Metadata-Version: 2.1
Name: PyXCSAO
Version: 0.2
Summary: Replicates functionality of IRAF XCSAO
Home-page: https://github.com/mkounkel/pyxcsao
Author: Marina Kounkel
Author-email: marina.kounkel@vanderbilt.edu
Classifier: Programming Language :: Python :: 3
Classifier: License :: OSI Approved :: MIT License
Classifier: Operating System :: OS Independent
Requires-Python: >=3.6
Description-Content-Type: text/markdown
License-File: LICENSE
Requires-Dist: astropy
Requires-Dist: numpy
Requires-Dist: scipy
Requires-Dist: specutils
Requires-Dist: PyAstronomy

# PyXCSAO
Replicates functionality of IRAF XCSAO

To run:

### Import
from pyxcsao.crosscorrelate import PyXCSAO

### Initiates instance:
b=PyXCSAO(st_lambda=5000,end_lambda=10000)

---optional parameters: ncols=8192,low_bin=0,top_low=10,top_nrun=125,nrun=255,bell_window=0.05,minvel=-500,maxvel=500

### Adds Synthetic grid

First time running:
b.add_grid(grid_pickle='phoenix.p',grid_path='phoenix/*0.0/*4.5*.fits',grid_class='phoenix') 
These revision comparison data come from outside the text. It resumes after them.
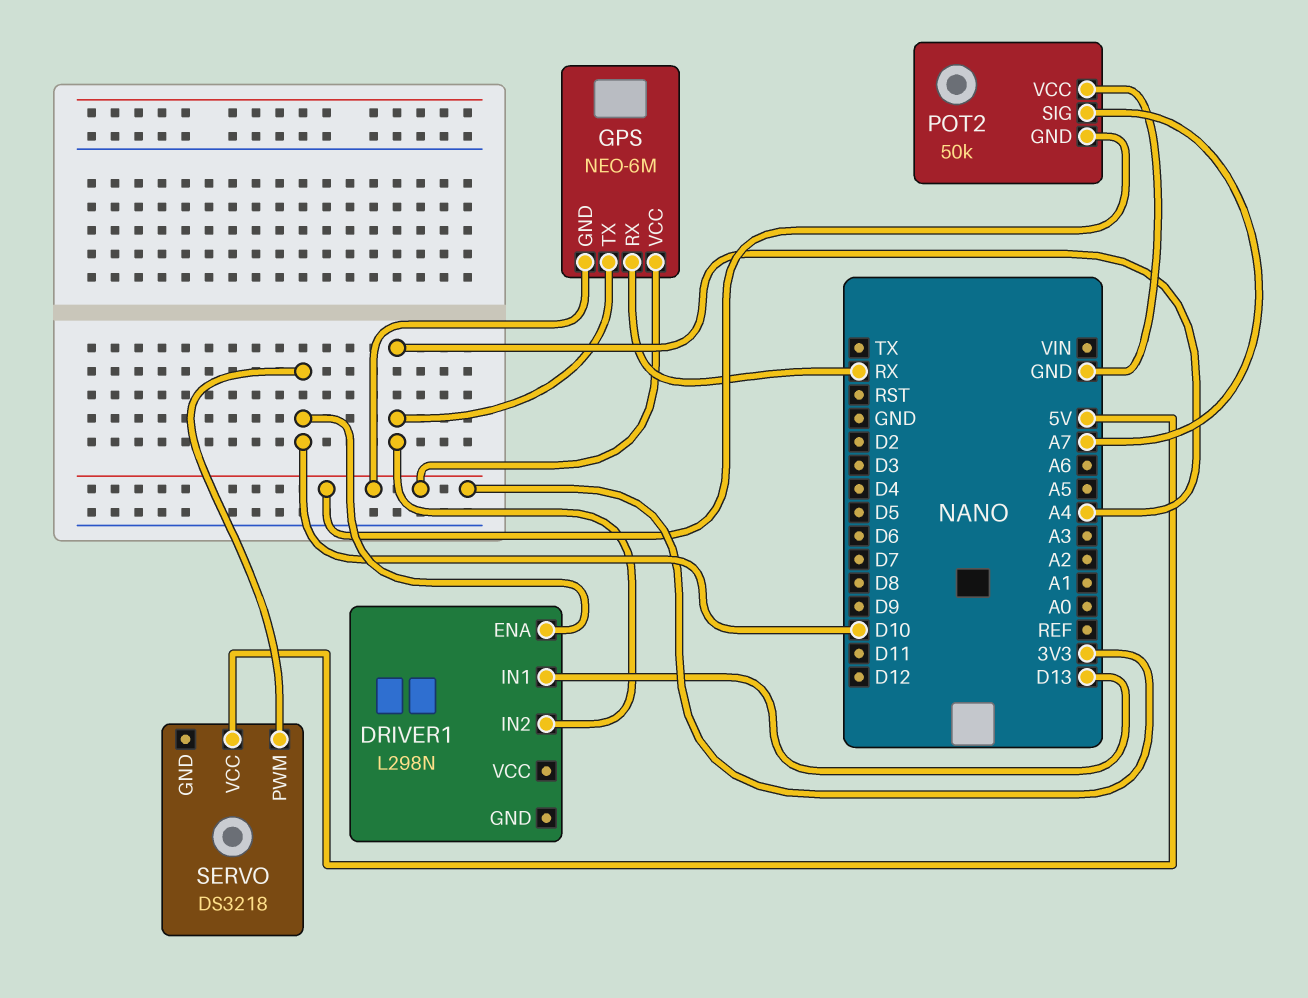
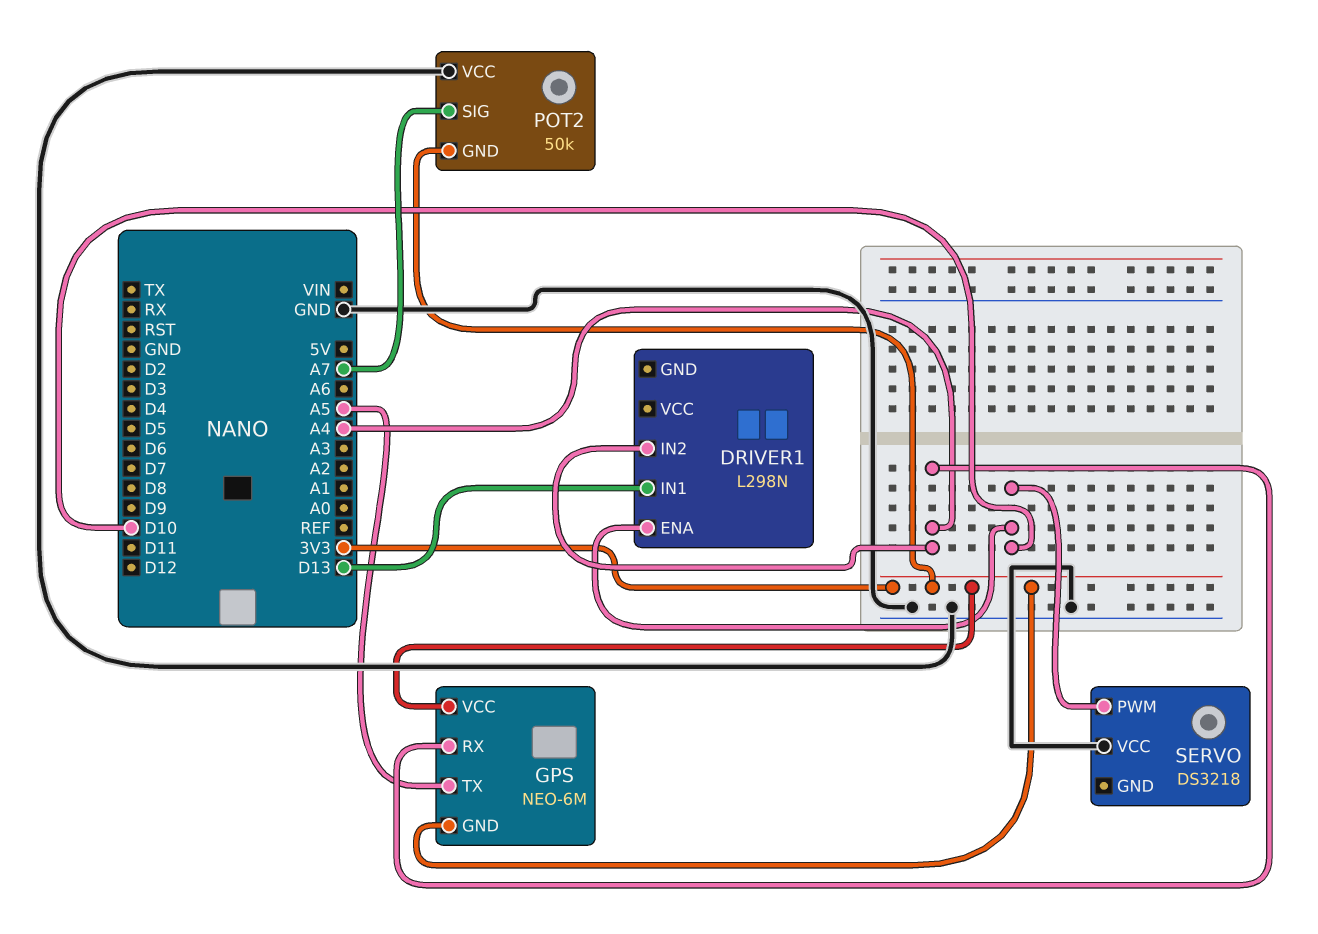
GPS pin RX: RX -> A4
GPS pin TX: A4 -> A5
SERVO pin VCC: 5V -> GND

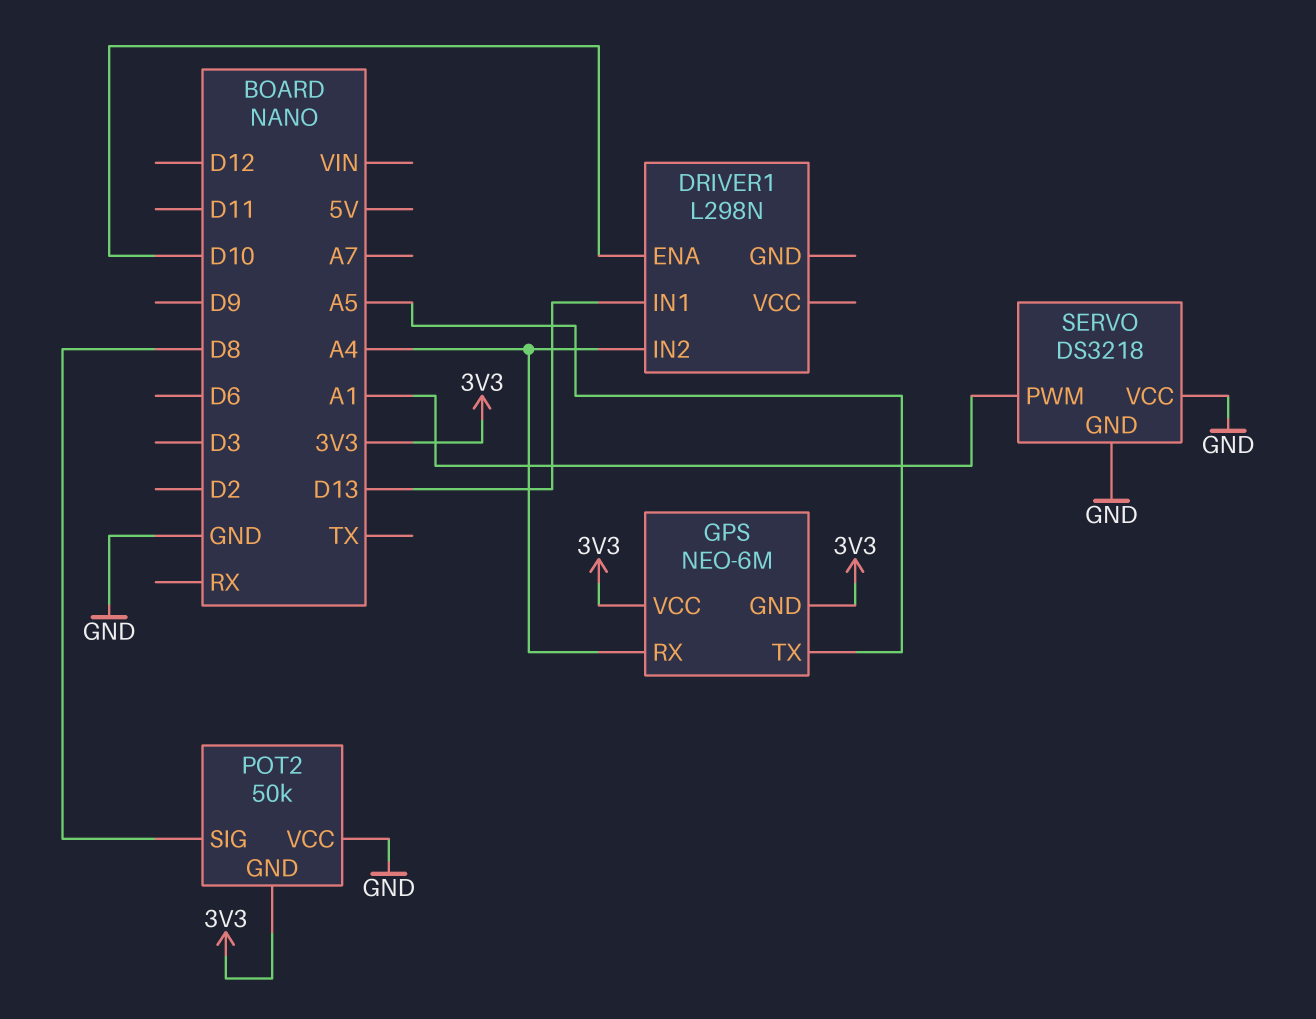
POT2 pin SIG: A7 -> D8
SERVO pin GND: none -> GND
SERVO pin PWM: D10 -> A1

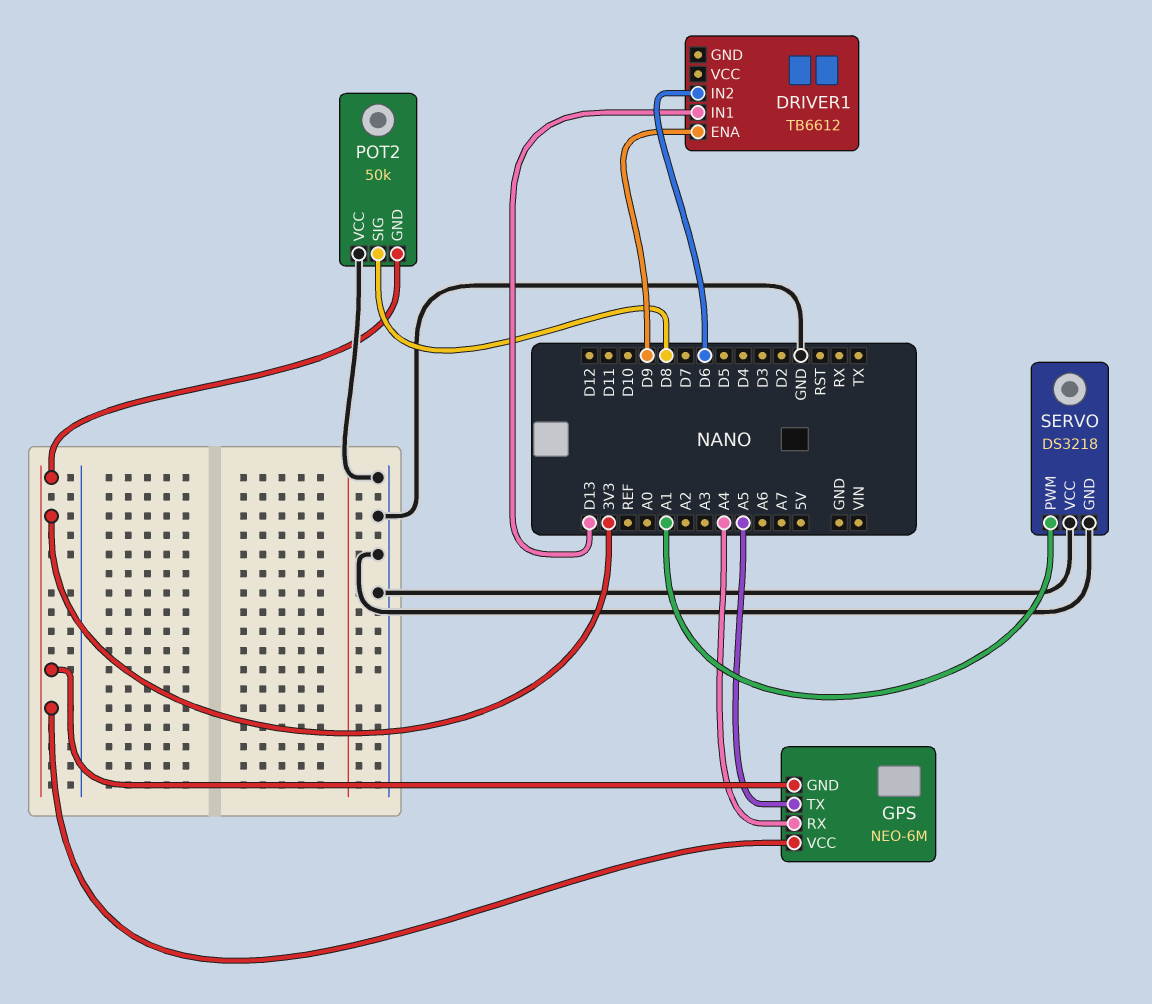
DRIVER1: L298N -> TB6612
DRIVER1 pin ENA: D10 -> D9
DRIVER1 pin IN2: A4 -> D6

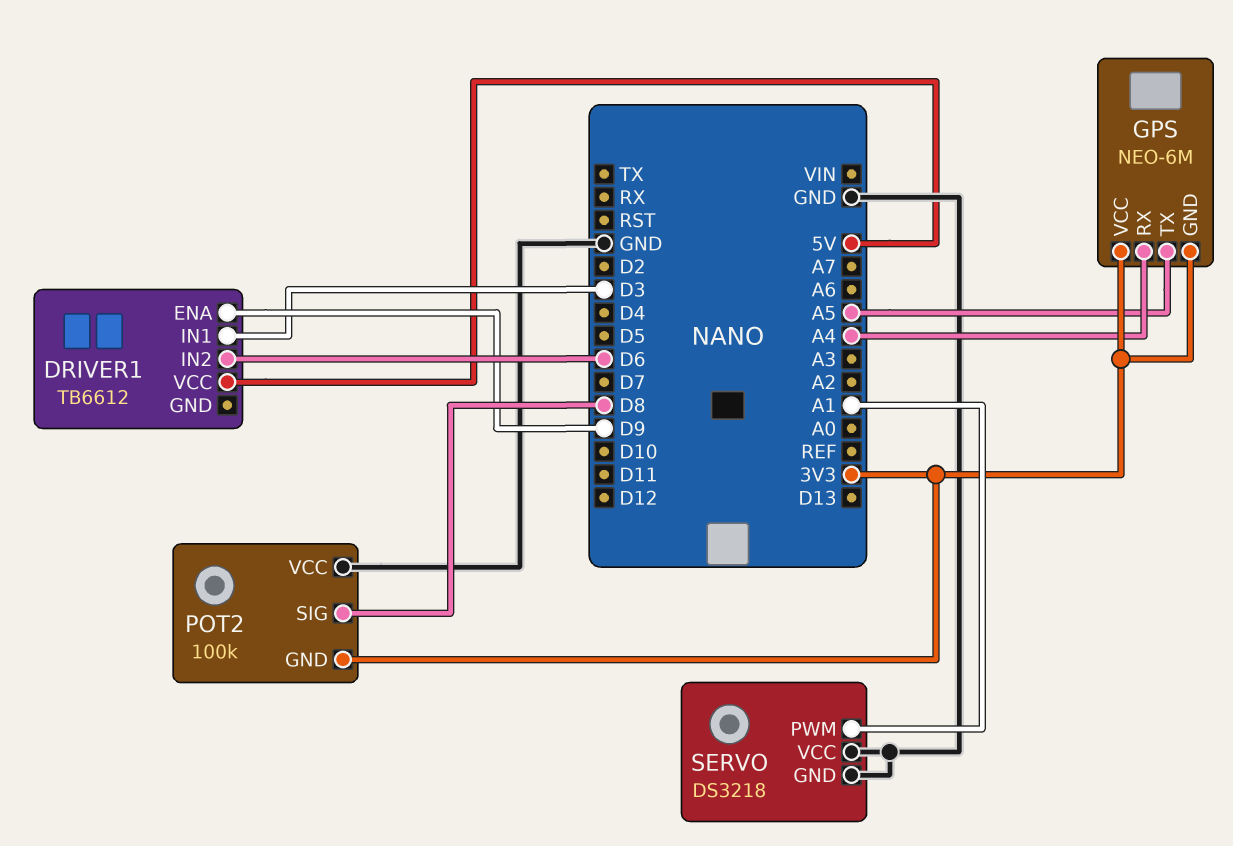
DRIVER1 pin IN1: D13 -> D3
DRIVER1 pin VCC: none -> 5V
POT2: 50k -> 100k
---options: phoenix, phoenixhires, coelho

From a precompiled pickle file:

b.add_grid(grid_pickle='phoenix.p')

### Adds data

b.add_spectrum('file.fits',data_class='boss')
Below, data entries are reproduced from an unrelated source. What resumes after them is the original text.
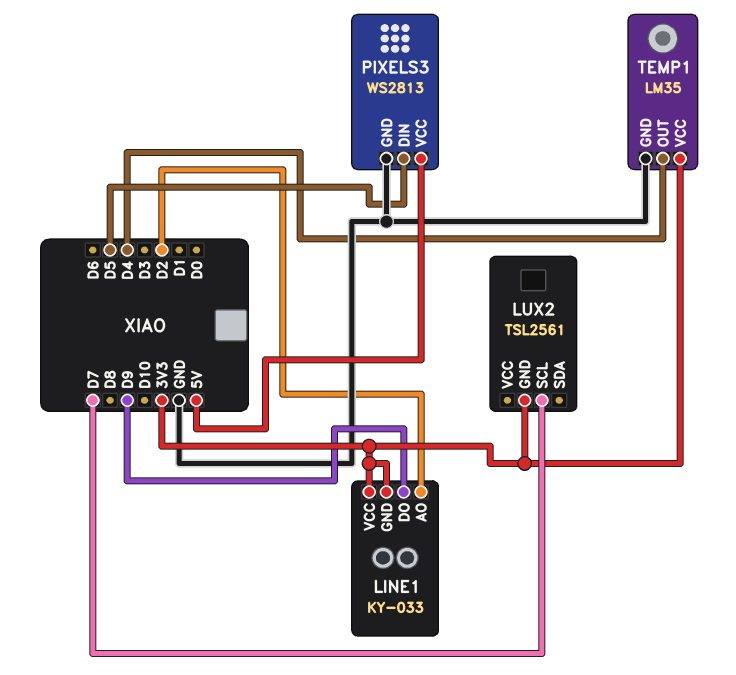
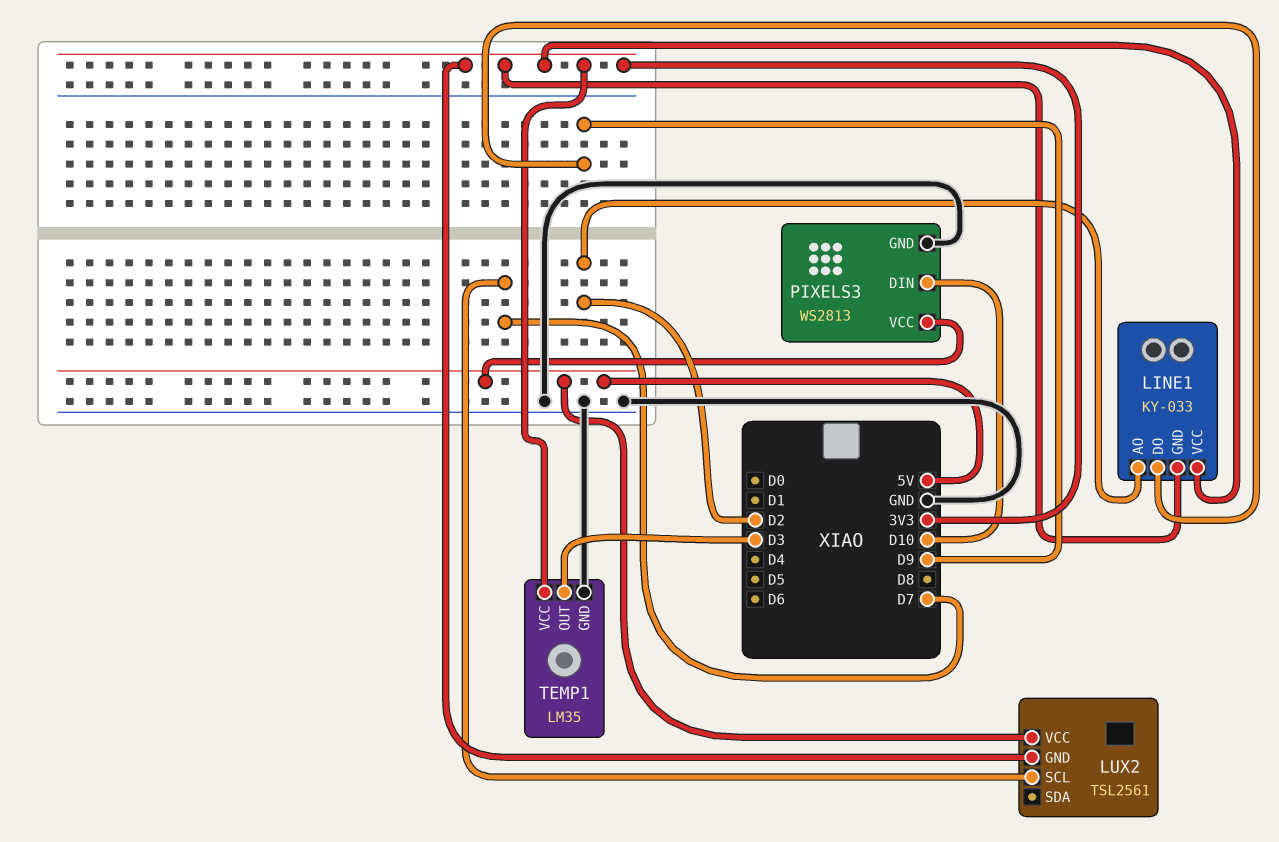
LUX2 pin VCC: none -> 5V
PIXELS3 pin DIN: D5 -> D10
TEMP1 pin OUT: D4 -> D3

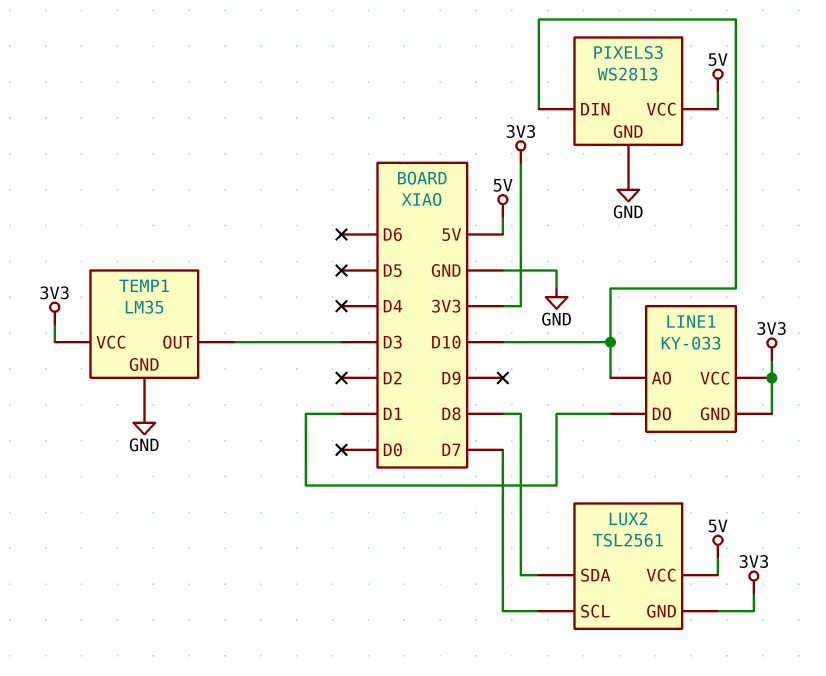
LINE1 pin AO: D2 -> D10
LINE1 pin DO: D9 -> D1
LUX2 pin SDA: none -> D8

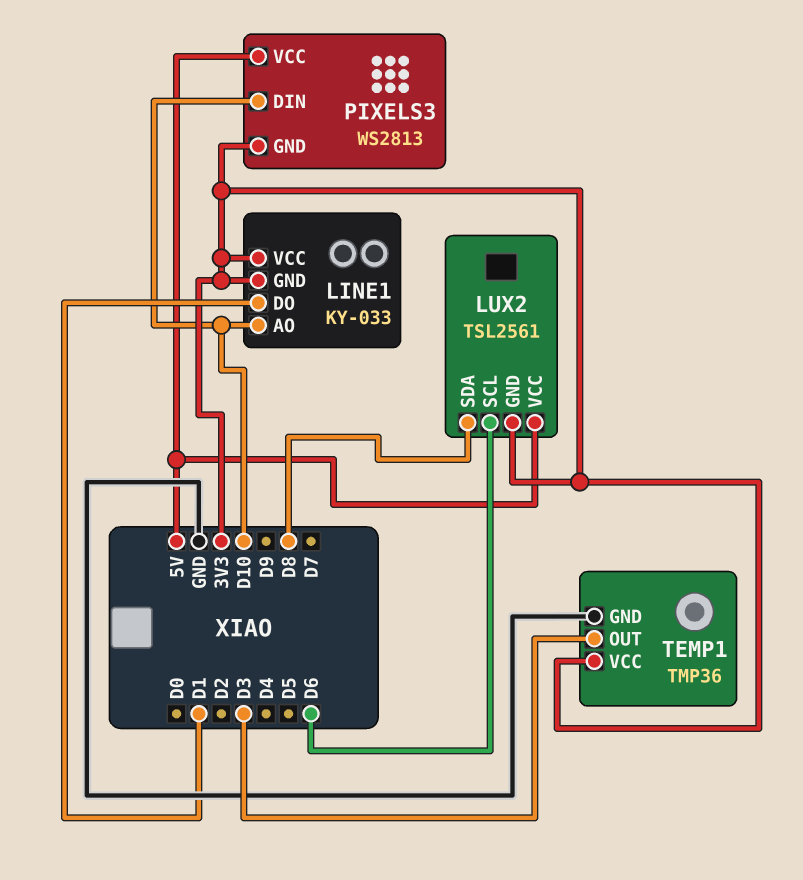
LUX2 pin SCL: D7 -> D6
PIXELS3 pin GND: GND -> 3V3
TEMP1: LM35 -> TMP36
---options: boss,lamost,segue,user

### Run XCSAO and get parameters

print(b.run_XCSAO())

### Optimized for large grids:

print(b.run_XCSAO_optimized())

### Plot CCF:

plt.plot(b.lag,b.best_ccf)

### Example Code
```python
import glob
import pandas as pd
from pyxcsao.crosscorrelate import PyXCSAO
from astropy.table import Table
import time

cat=Table.read('path.fits')

best=[]
b=PyXCSAO(st_lambda=5000,end_lambda=10000)
b.add_grid(grid_pickle='phoenix_full1.p')


batchsize=500
for j in range(0,len(cat),batchsize):
    cat1=cat[j:j+batchsize]
    print(j)
    for i in range(len(cat1)):
        path=cat1['path'][i]
        try:
            b.add_spectrum(path)
            x=b.run_XCSAO_optimized()
            best.append(x.copy())
        except:
            print(path)
            

df = pd.DataFrame(best)
df.to_csv('batch.csv')
```